W efekcie zniesienia limitów na świadczenia okulistyczne, co miało miejsce w roku 2019, okulistyka rozwija się bardzo dobrze. Była to dobra decyzja, gdy weźmie się pod uwagę, ilu pacjentów wyjeżdżało na operacje okulistyczne do Czech czy na Słowację.
Jednak kontrakt z NFZ stanowi jedynie około 2 procent wszystkich przychodów Enel-Med.

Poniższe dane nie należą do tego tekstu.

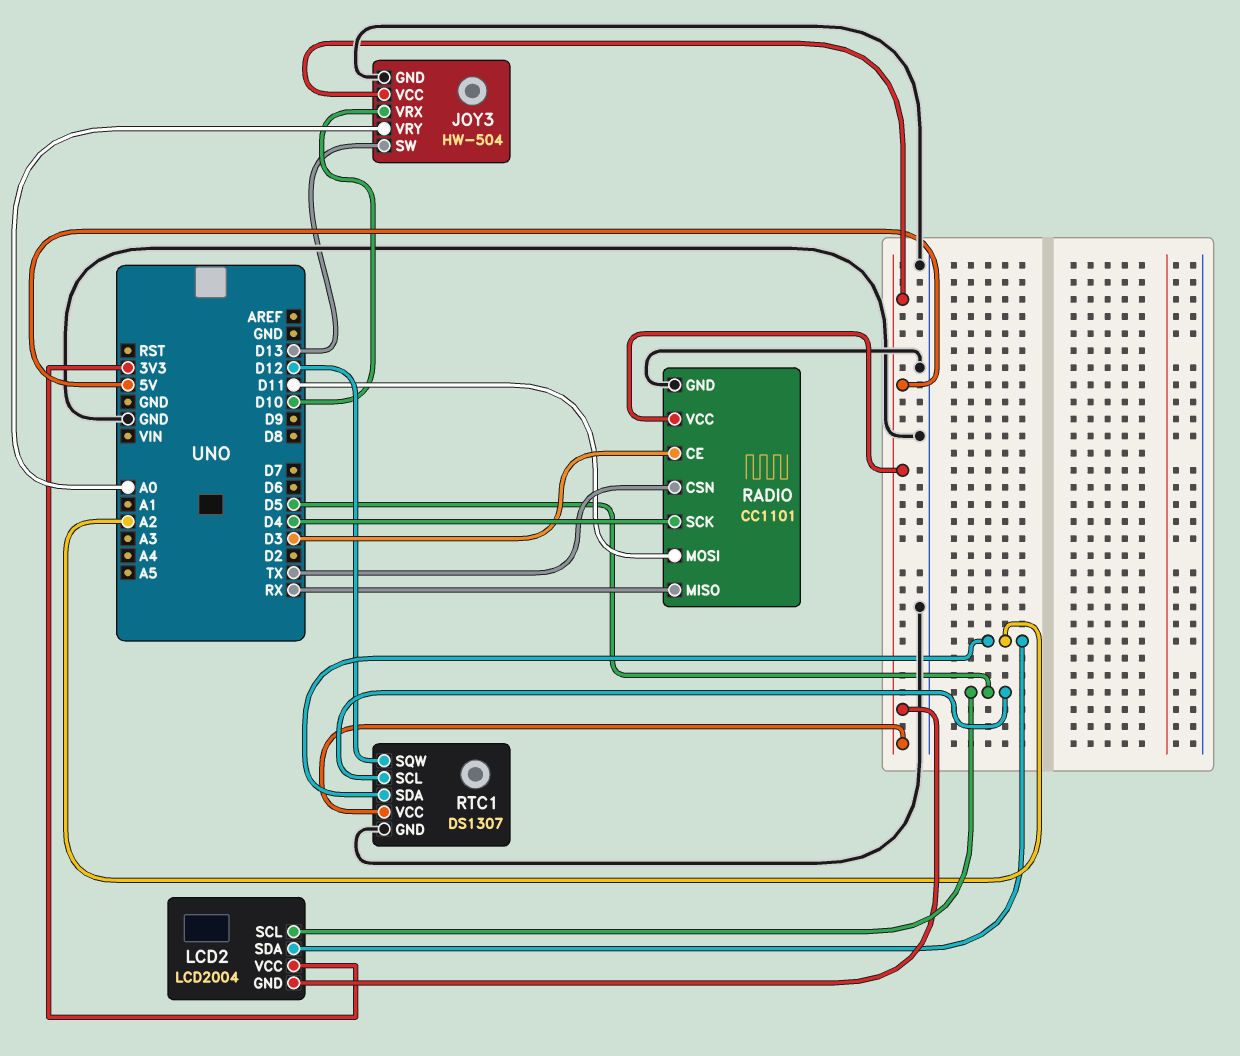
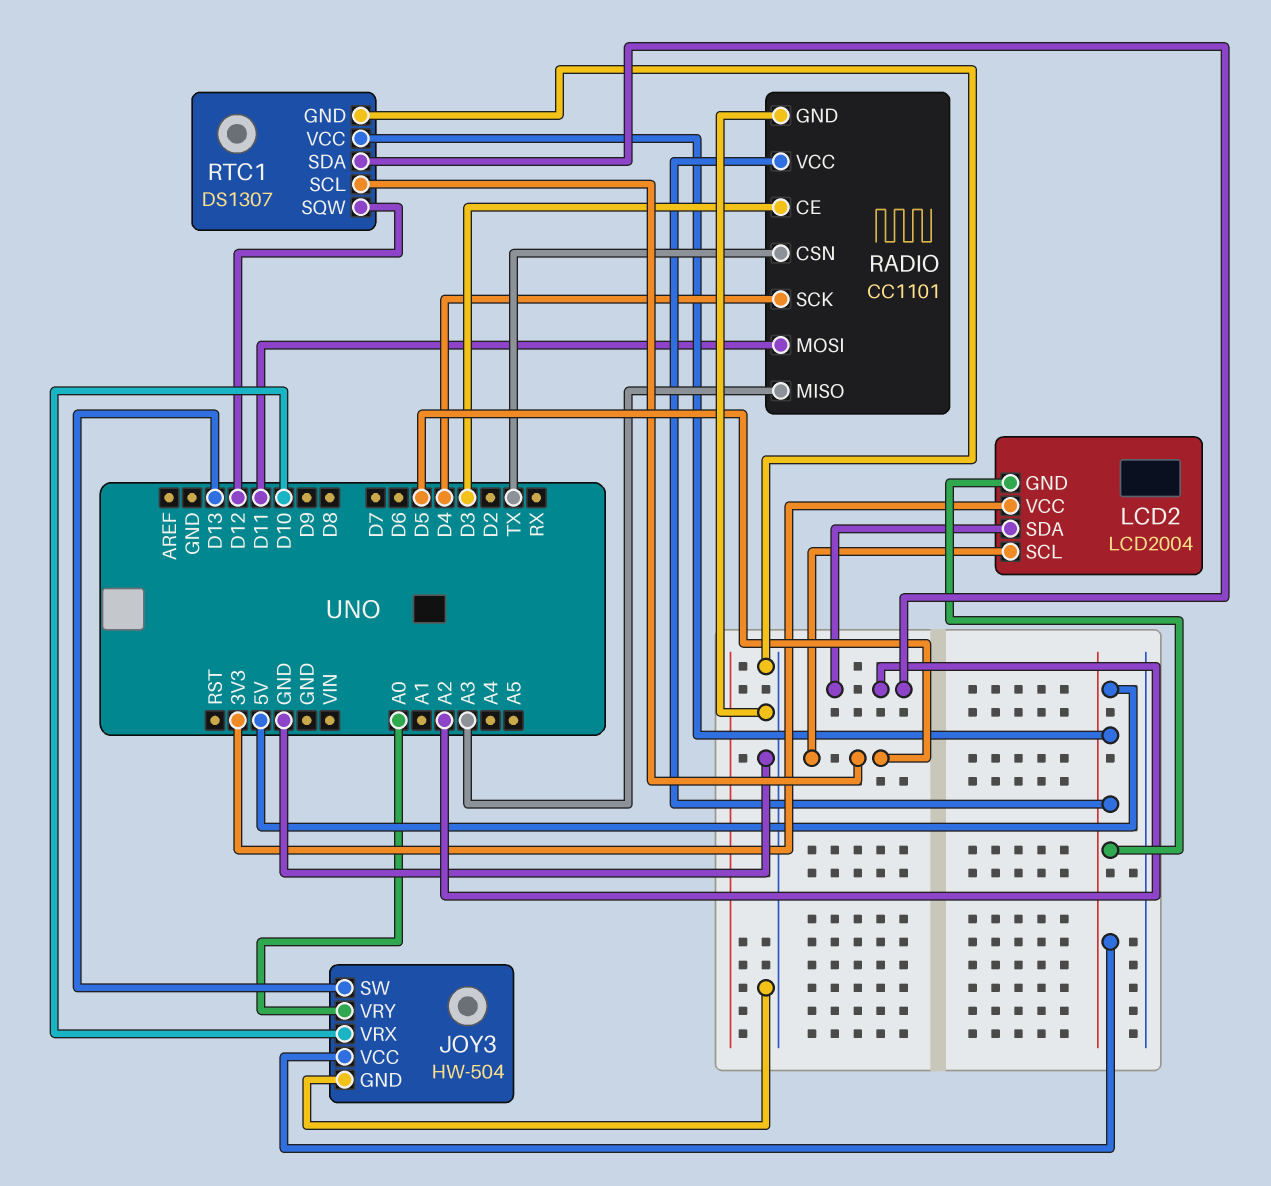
RADIO pin MISO: RX -> A3

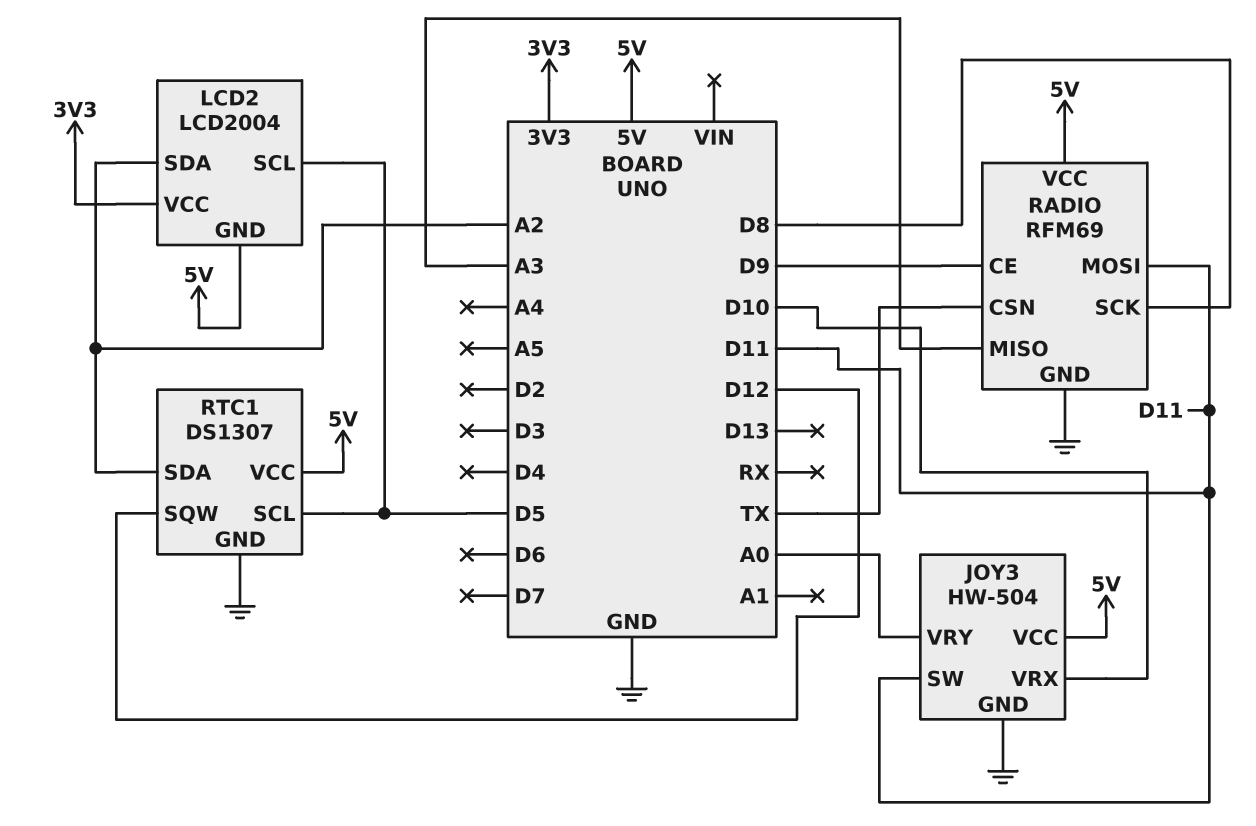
JOY3 pin SW: D13 -> D11
RADIO: CC1101 -> RFM69
RADIO pin CE: D3 -> D9
RADIO pin SCK: D4 -> D8

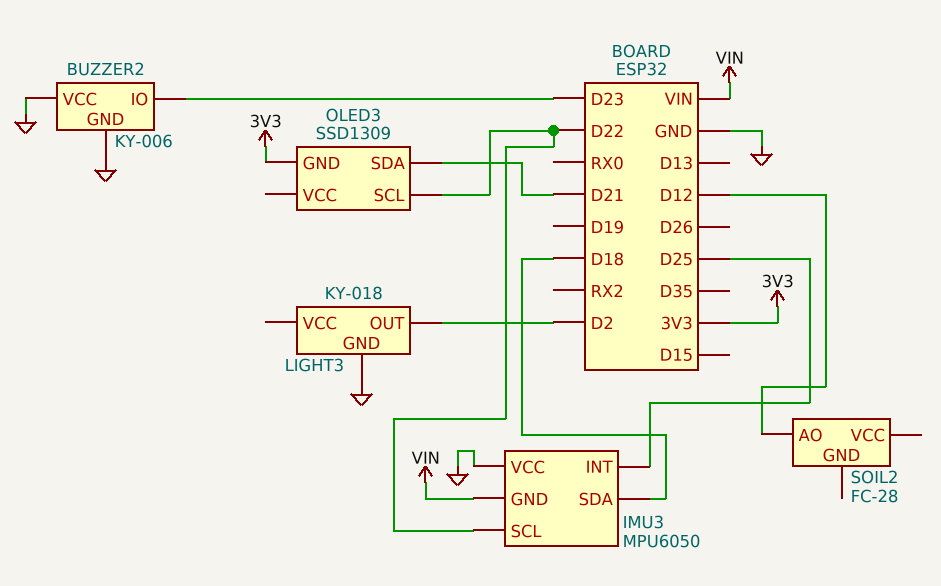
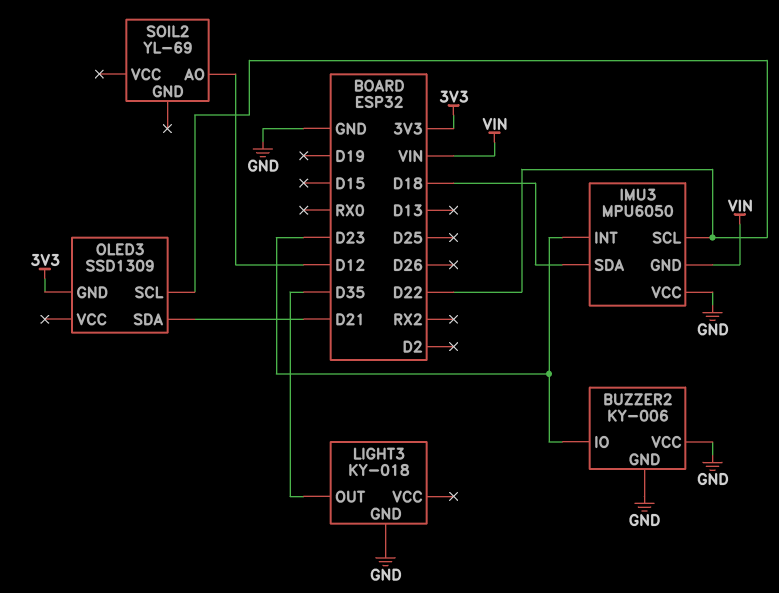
IMU3 pin INT: D25 -> D23
LIGHT3 pin OUT: D2 -> D35
SOIL2: FC-28 -> YL-69

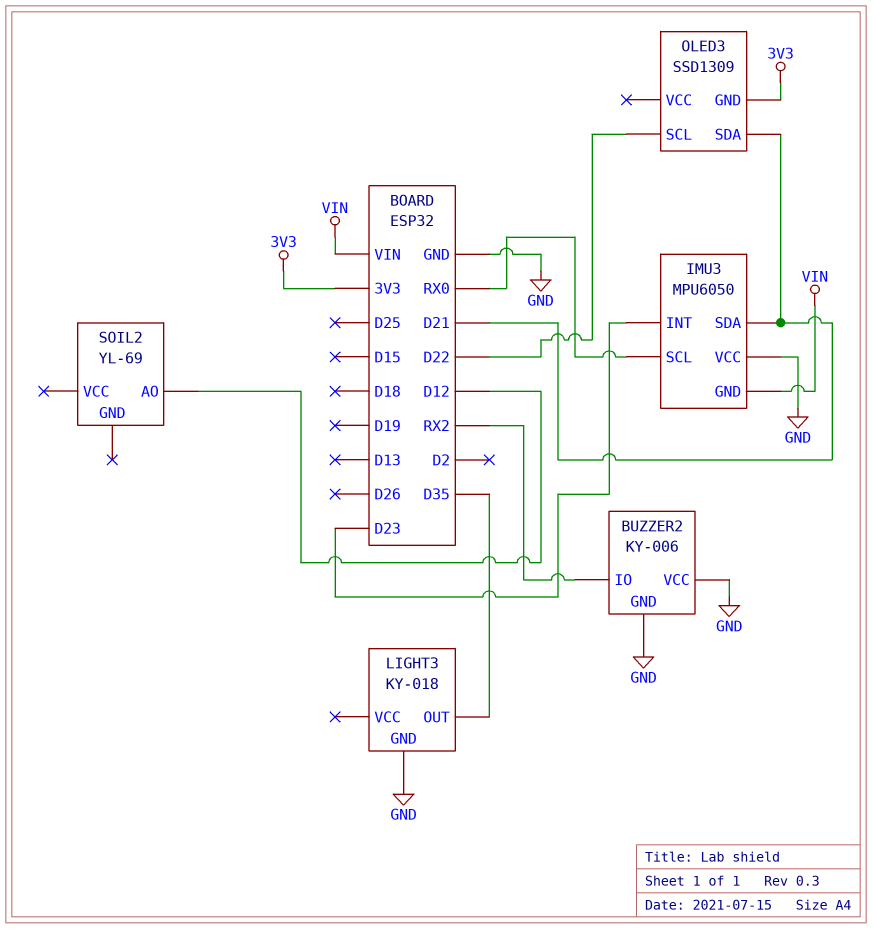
BUZZER2 pin IO: D23 -> RX2
IMU3 pin SCL: D22 -> RX0
IMU3 pin SDA: D18 -> D21

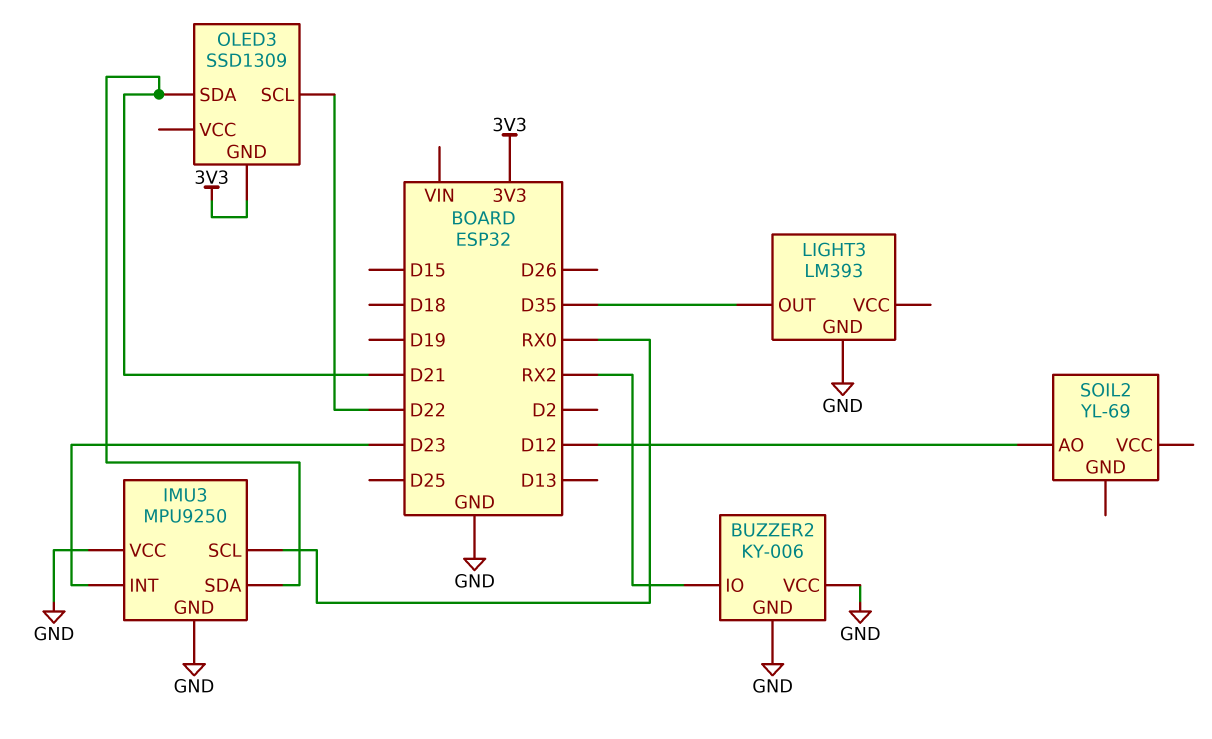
IMU3: MPU6050 -> MPU9250
IMU3 pin GND: VIN -> GND
LIGHT3: KY-018 -> LM393

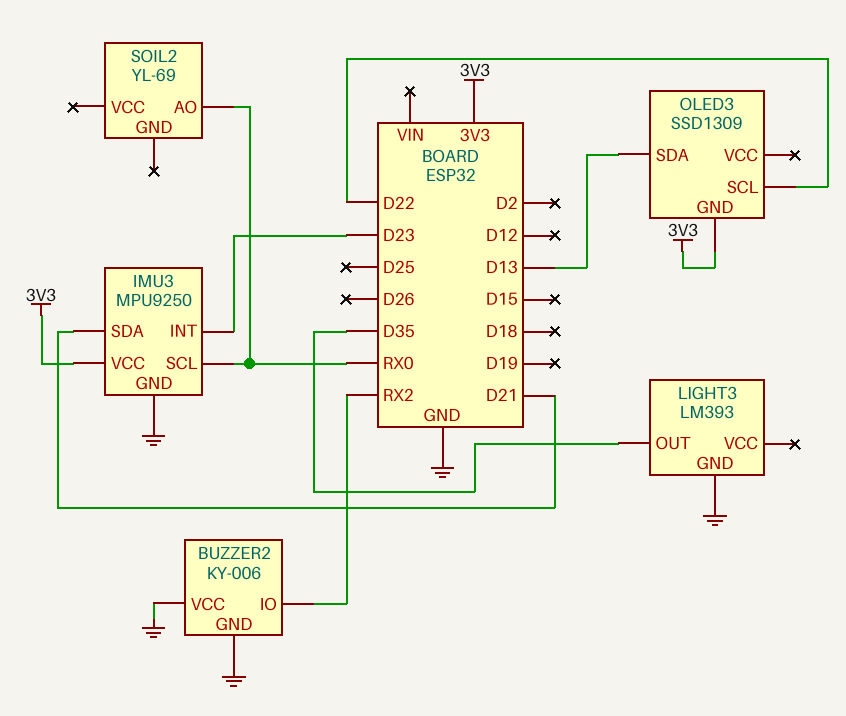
IMU3 pin VCC: GND -> 3V3
OLED3 pin SDA: D21 -> D13
SOIL2 pin AO: D12 -> RX0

Mamy bardzo rozwinięty system abonamentowy, duży udział w naszych przychodach mają przychody z usług fee for service, z medycyny sportowej oferowanej przez placówki Enel-Sport oraz ze świadczeń w zakresie stomatologii.
Enel-Med dynamicznie się rozwija, dlatego tym roku przeprowadziliśmy dodatkową emisję akcji i środki uzyskane z tego źródła przeznaczymy między innymi na otwieranie nowych przychodni wielospecjalistycznych oraz rozwijanie stomatologii.
Zdarzało się, że wiele placówek prywatnych zadłużało się w czasie, gdy traciły kontrakty w momencie powstania sieć szpitali, jednak w ich przypadku istnieje możliwość poradzenia sobie z tym problemem za pomocą dobrego wykorzystanie możliwości kapitałowych.
Istnieją takie rozwiązania jak leasing zwrotny budynku, w ramach którego obiekt po kilku czy kilkunastu latach wraca do właściciela. Można także sprzedać budynek szpitala firmie, która potem wynajmuje go byłemu właścicielowi.
W trudnym okresie firmy prywatne często korzystały z leasingu zwrotnego. Jest to ogólnie przyjęte rozwiązanie. Na przykład 98 procent infrastruktury Enel-Med to obiekty wynajęte, łącznie ze szpitalem Centrum działającym w Warszawie.
Korzystając z doświadczeń placówek prywatnych, takie rozwiązania mogłyby także zastosować placówki publiczne, oczywiście, pod warunkiem przekształcenia się w spółki kapitałowe. Zwykle wnoszą one jako aport do spółki budynki szpitali, które można oddać w leasing zwrotny lub sprzedać.
Korzystanie z takich rozwiązań przez placówki publiczne mogłoby pomóc w ograniczeniu ich zadłużania. 20 lat temu dług szpitali publicznych wynosił 7 mld zł, w roku 2015 – 10,9 mld zł, a obecnie jego wartość to 15,6 mld zł. Wartość tego długu wzrasta więc dynamicznie, mimo coraz wyższych środków przekazywanych z budżetu państwa na szpitale.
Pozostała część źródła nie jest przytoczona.